- Presented by: Jakob Kjeldbjerg
- No. of days: 25
- No. of castaways: 16
- Winner: Diego Tur
- Runner-up: Denise Dupont
- Location: Pearl Islands, Panama

Release
- Original network: TV3
- Original release: 4 September – 21 November 2006

Season chronology
- ← Previous 2005 Next → 2007

= Robinson Ekspeditionen 2006 =

Robinson Ekspeditionen 2006 (also known as Robinson: Eliten) was the ninth season of the Danish versions of the Swedish show Expedition Robinson. This season premiered on September 4, 2006, and aired until November 21, 2006.

==Season summary==
The main twist this season was that every contestant was a well-known athlete in a sport. Along with this twist, this season contestants would not be eliminated by the result of tribal council voting, but by the result of duels between two contestants from the same tribe.

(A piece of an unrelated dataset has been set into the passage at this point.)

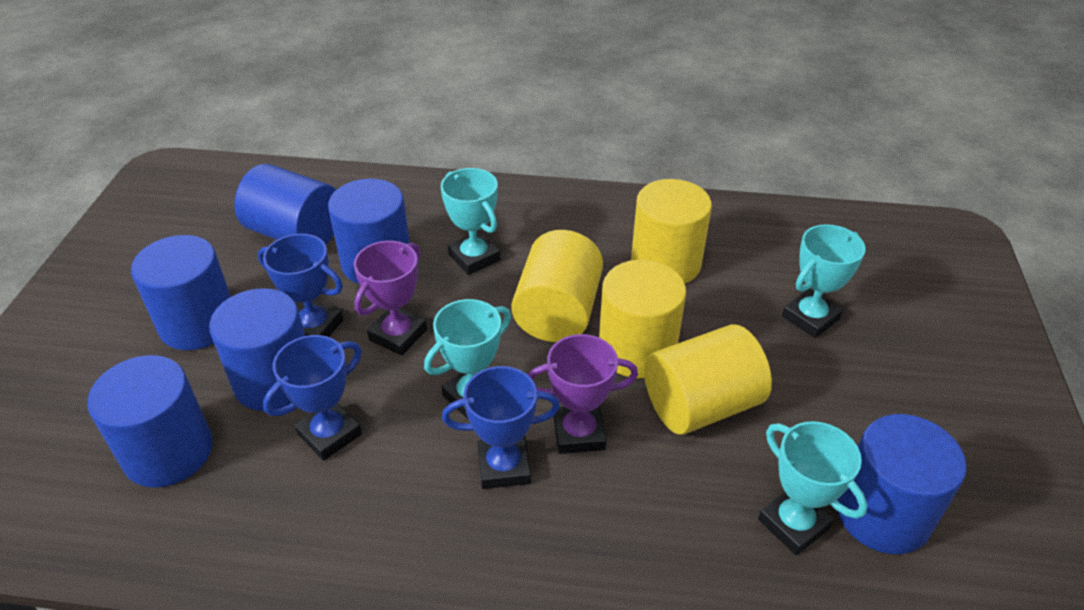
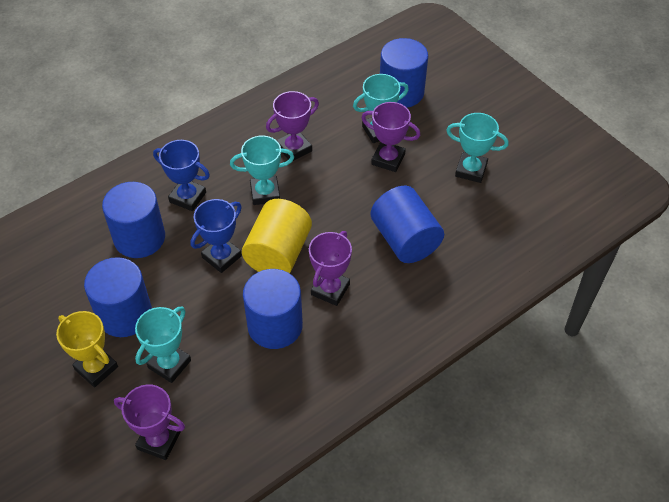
blue cylinder: 6 -> 5
blue trophy: 3 -> 2
purple trophy: 2 -> 4
yellow cylinder: 4 -> 1
yellow trophy: 0 -> 1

This means that this season following the vote at tribal council, the voted-out player would pick one of their fellow tribe member to face off with in a duel to determine which would stay in the game. Once the two tribes merged, the twist of "Utopia" returned to the game. In Utopia all eliminated players would compete in a series of duels in order to earn a spot in the final four. Nicole Sydbøge won the final duel and returned to the game.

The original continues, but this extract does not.